ACADEMY schools are seizing powers to change admissions rules to include entry tests and to give more priority to children of staff.
Two county secondary schools have announced plans to change admissions criteria using powers given under academy status.
Banbury Academy will have prospective pupils sit a test and prioritise two primaries, while Wallingford School will give more priority to staff children.
Heads said the changes will give them more scope to make improvements – but a leading head and union warned of “selection”.
There are currently 26 county academies out of 275 state primary and secondary schools and a further 16 want to convert.
Pupils who want to attend Banbury Academy – formerly Banbury School – will have to take a literacy test while in Year 6 for September 2014 entry.
A set number of places will then be allocated to three ability bands – set nationally – in a bid to keep it “fully comprehensive”. This will help it keep places for the less able when more “advantaged” youngsters join a planned 1,000-home Bankside estate, said executive principal Dr Fiona Hammans.
She said: “If you look at any highly popular school, then the sharp-elbowed middle classes will find their way into the school they want.
“We want to make sure we maintain comprehensivity and the first way to do that is to have literacy testing.”
Pupils at Dashwood and Harriers academy primaries – part of the sponsor trust it belongs to – will get priority over other primaries under the plans.
The school is under-subscribed but the changes could affect pupils if demand exceeds places.
Wallingford School would prioritise children of staff of more than two years, or in certain posts, over catchment-area children and those with siblings at the school.
Headteacher Wyll Willis said he would be “very surprised” if this took 10 places a year and the move would attract and retain staff.
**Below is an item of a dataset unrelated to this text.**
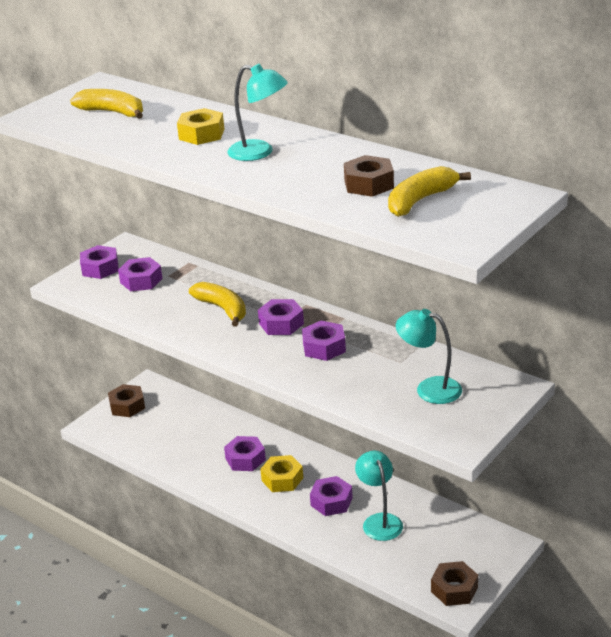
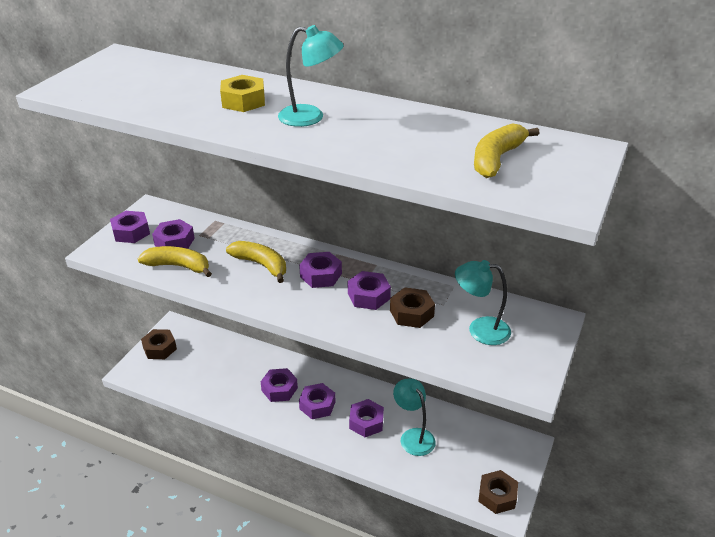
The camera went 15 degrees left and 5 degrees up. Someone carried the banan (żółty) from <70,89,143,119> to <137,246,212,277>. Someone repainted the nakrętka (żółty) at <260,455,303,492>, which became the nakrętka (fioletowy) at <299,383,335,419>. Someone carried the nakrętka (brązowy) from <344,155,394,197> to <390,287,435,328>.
He said: “We sometimes lose very talented teachers and I think we need to have a better chance of retaining them.”
Teachers at the school – which is over-subscribed most years – will also have a “vested interest” in its success, he said.
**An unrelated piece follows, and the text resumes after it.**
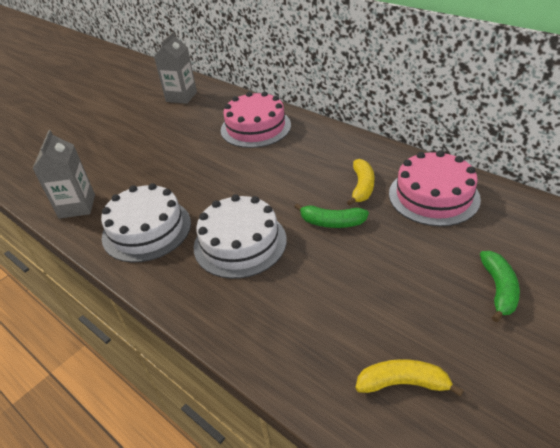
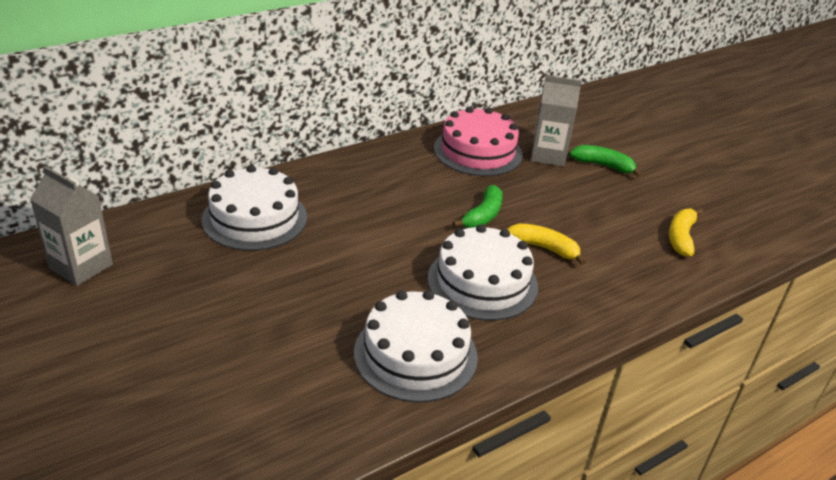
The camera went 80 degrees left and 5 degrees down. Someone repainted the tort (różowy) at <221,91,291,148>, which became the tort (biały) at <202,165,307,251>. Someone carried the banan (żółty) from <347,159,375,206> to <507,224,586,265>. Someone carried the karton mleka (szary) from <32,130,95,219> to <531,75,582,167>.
But Oxford Spires Academy principal Sue Croft raised concerns.
Her school still runs its admissions through Oxfordshire County Council, which manages admissions for non-academies.
She said: “Admissions is very complex and it needs to be centrally organised in order to be fair.
“Anything you do that changes the criteria is a form of selection. Our job is to be a service to the whole community.”
Ed Finch, spokesman for the Oxfordshire branch of the National Union of Teachers, said testing for selection purposes “will look like the thin end of a very dangerous wedge”.
He said: “The freedom given to schools is very worrying.”
Giving more priority to staff children “will not be good for relationships between families and schools”, he said.
County council cabinet member for education Melinda Tilley said she supported a school’s right to become an academy and set admissions. She said: “It is really up to the school, we don’t have any control over it.”
Academies must still abide by the School Admissions Code which has minimum standards such as giving priority to looked-after children.
Banbury Academy and Wallingford School are consulting on both proposals.